Of course, we’ve still got markets to continue to scale into. And one of the beautiful things about Nike is that we do think long-term about what services we can offer our consumers. How can we fully scale our O-to-O operations? What is the future of storytelling in the Nike app in three years time?
There is nothing that we are ever satisfied with. And we always can see something to improve on, both front-end and back-end.
How is Nike making sure that customers are continuing to come into stores? What do expansion plans look like?
We’ve always believed in stores for a consistent set of two reasons. One, it’s about expanding the distribution and touchpoints for Nike, particularly in what we call those priority areas of sport. We know we need more distribution for women’s fitness apparel at premium price points, and we know that she likes to shop vertically in those marketplaces. So, it’s natural for us to want to expand our store footprint to achieve that. It’s about incremental growth for Nike.

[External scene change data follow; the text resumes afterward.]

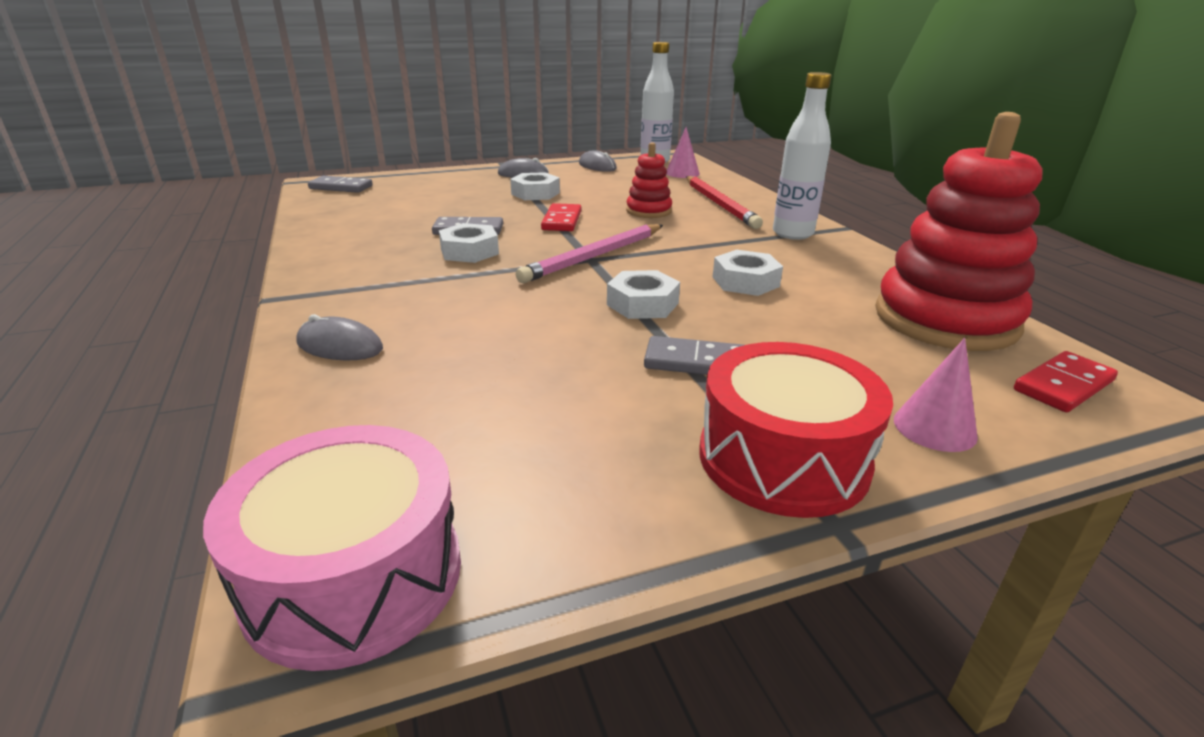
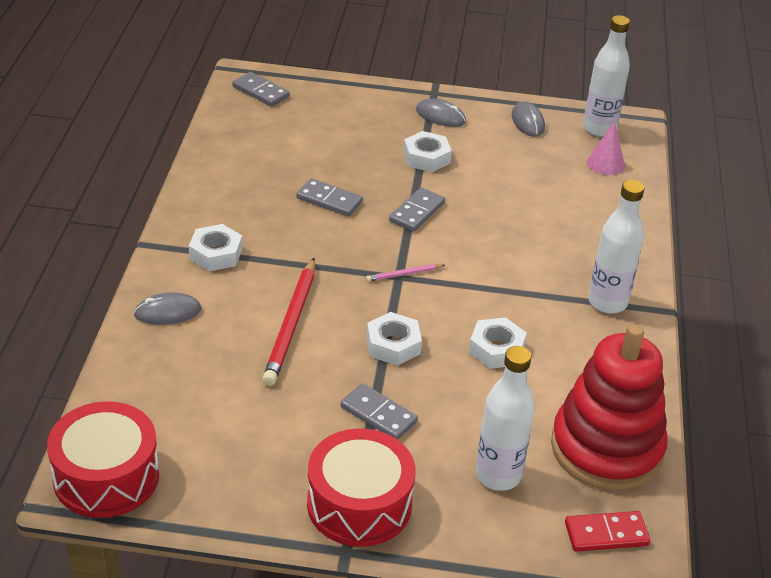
camera: 25 degrees right, 10 degrees up
(339, 346) = (168, 312): grey mouse -> grey mouse turned 60 degrees counterclockwise
(354, 575) = (106, 476): pink drum -> red drum
(469, 251) = (311, 233): white nut -> white nut (216, 254)
(561, 220) = (417, 212): red domino -> grey domino
(594, 256) = (404, 274): pink pencil -> pink pencil, size x0.46
(648, 211) = (508, 222): red stacking toy -> none
(719, 204) = (586, 233): red pencil -> red pencil (291, 324)
(889, 373) = (498, 475): none -> white bottle
(934, 427) = (473, 524): pink cone -> none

A second point is that we know that any stores that we open contribute to the whole ecosystem. When we open a door, we see sales of Nike across the entire landscape go up. We see sales of Nike on our digital platforms go up. And we see the sale of Nike in our own stores [go up]. So it’s kind of one plus one plus one equals four, in this instance. It’s a great way to make all boats rise.
Consumers have that in-real-life experience. They get to connect physical and digital transactions. The community that you get out of a Nike store — there are so many run clubs, fitness activities that take place. I think it’s a place to go and connect with sport as much as it is a place to transact.